The Finest Relic of Chris McCandless

Fairbanks Bus 142 on the cover of the first-edition paperback of Into the Wild (1997)

On June 18, 2020, the Alaska National Guard lifted the legendary bus,where Chris McCandless finished his adventure in 1992, out of the Alaskan woods for good.

The bus is from Fairbanks and was built in the 1940s. It is also 30 miles from the nearest road. The bus is beyond a river that appears to have run dry during part of the year, but is a deadly torrent the rest. McCandless stumbled on it when he ventured into the wild and used it for shelter. In attempts to see it and connect with McCandless for themselves, people would visit his “magic bus” every spring. Since, two more people died there and several others have necessitated organized rescues.

I am presuming you’ve read Into the Wild by Jon Krakauer (1996) or saw the 2007 movie by Sean Penn that it inspired. The first time I picked up the book, my parents saw the description that started “In April 1992, a young man from a well-to-do family hitchhiked to Alaska and walked alone into the wilderness…” It was definitely my kind of story, but the cover takes on a cult-like mystery; my parents were immediately weary of what it might do to me. Later, when I went to Alaska, staying with my friend Steve, he and I talked about three things: Climbing Denali, girls, and visiting Fairbanks Bus 142. We ultimately decided not to trek down the Stampede Trail and cross the creek; we realized that there were other more remarkable places that would change us without chasing Alexander Supertramp.

For some readers, the McCandless story awakens in many of us an inner sense of being independent, wild, and free. It’s the dirtbag life and not giving a damn about our job or convention. (Of course for others, he was an irresponsible, unprepared, rebellious, reckless youth.) Regardless, he challenged our perspective and made some of us reconsider our notion of how and what we live and work to accomplish.

And then there is this place. This memorial. This shrine. This bus several miles off the beaten path. It may as well have been a remote temple in a lush Himalayan valley only accessible by crossing glaciers, hiding a portal to reach a wise sage.

I wanted to visit too for many years. I was startled one day when studying my Denali National Park and Preserve Map years before visiting Alaska, I found the Stampede Trail indicating the path to the Bus 142. I marked approximately where it was and shared it with Steve. I admired Chris McCandless for his bold and deliberate actions. So many things about him were abstract ideas, which were challenging, but the bus was real and tangible. I could show you where it was. Maybe it could bring clarity?

Around 2014, long after the book and the movie, Chris McCandless’ sister Carine came out with a revision, or enhancement, about what she had known but diluted for years, about why Chris vanished the way he did and went on his journey. She said, in addition to embracing his love of nature, he had great anger directed toward his parents and wanted no more part of them. His parents were abusive to each other, and Chris and Carine felt helpless. Chris McCandless’ quest for freedom was not just from the things you and I want a break from, like responsibilities of a society and cultural norms, but an oppressive relationship.

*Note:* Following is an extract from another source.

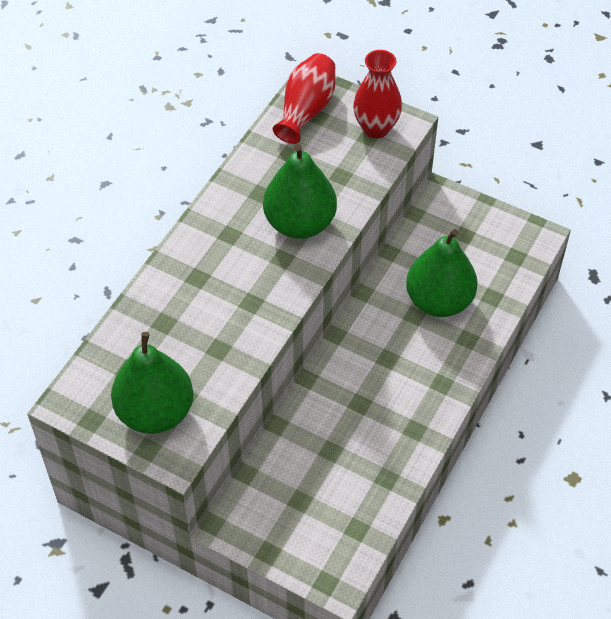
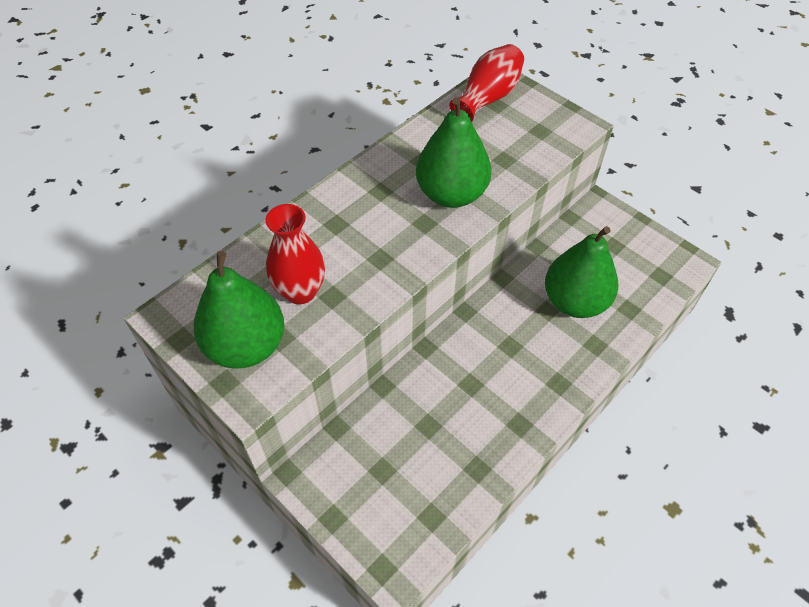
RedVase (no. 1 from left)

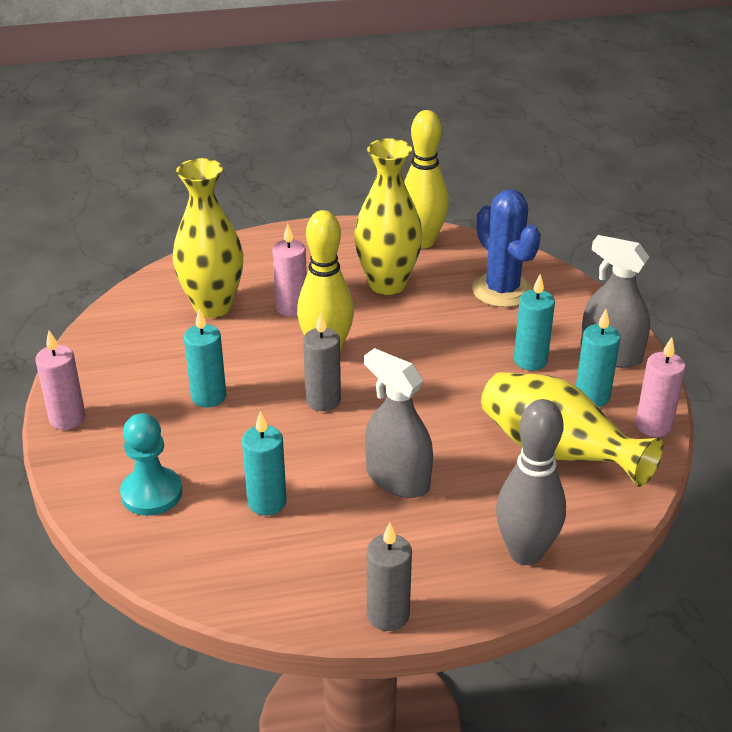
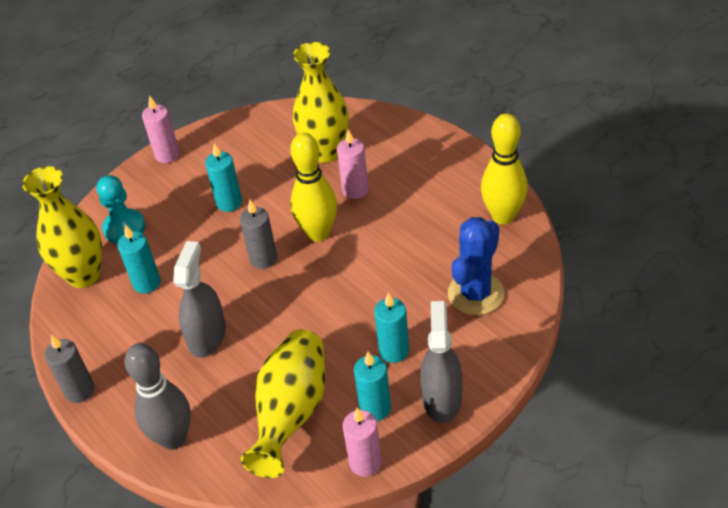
YellowVase (no. 1 from left)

I once heard that we have much to learn from addicts and eccentrics, and it is sometimes true (though not always.) I would put McCandless in the category of eccentric and hurt or traumatized person. The conventional approach to eccentrics or the traumatized is to just ignore or dismiss many hardships. McCandless is a worthy curiosity. It’s okay that that the bus was removed; the bus isn’t the vehicle to reach McCandless. I think Jon Krakauer has more to share about McCandless’ adventure, or what was known about it in 1996. It created a record, better than the bus, in his book, Into the Wild. The real artifact worth preserving and revisiting — or rather, re-reading — is the story that inspired us to look at things differently.

Thanks again for stopping by. If you enjoyed this post, you might want to follow me on Twitter and Facebook.

P.S. Into the Wild by Jon Krakauer is not a mountain book or a climbing story as a whole. In my opinion, it is part of the general adventure genre, which is a broader category of what I normally cover here on T.S.M. In the book, Krakauer talks about his experience climbing Devil’s Thumb in Alaska. (It’s my favorite chapter.) The value statement and hashtag for this blog “#climbingmatters,” which used to be the tag line on the website’s masthead — Climbing Matters… Even though we work nine to five. — was partly inspired by Krakauer on page 134 of my 1997 paperback edition from Anchor Books: “By fixing my sights on one summit after another, I managed to keep my bearings through some thick postadolescent fog. Climbing mattered… The world was made real.”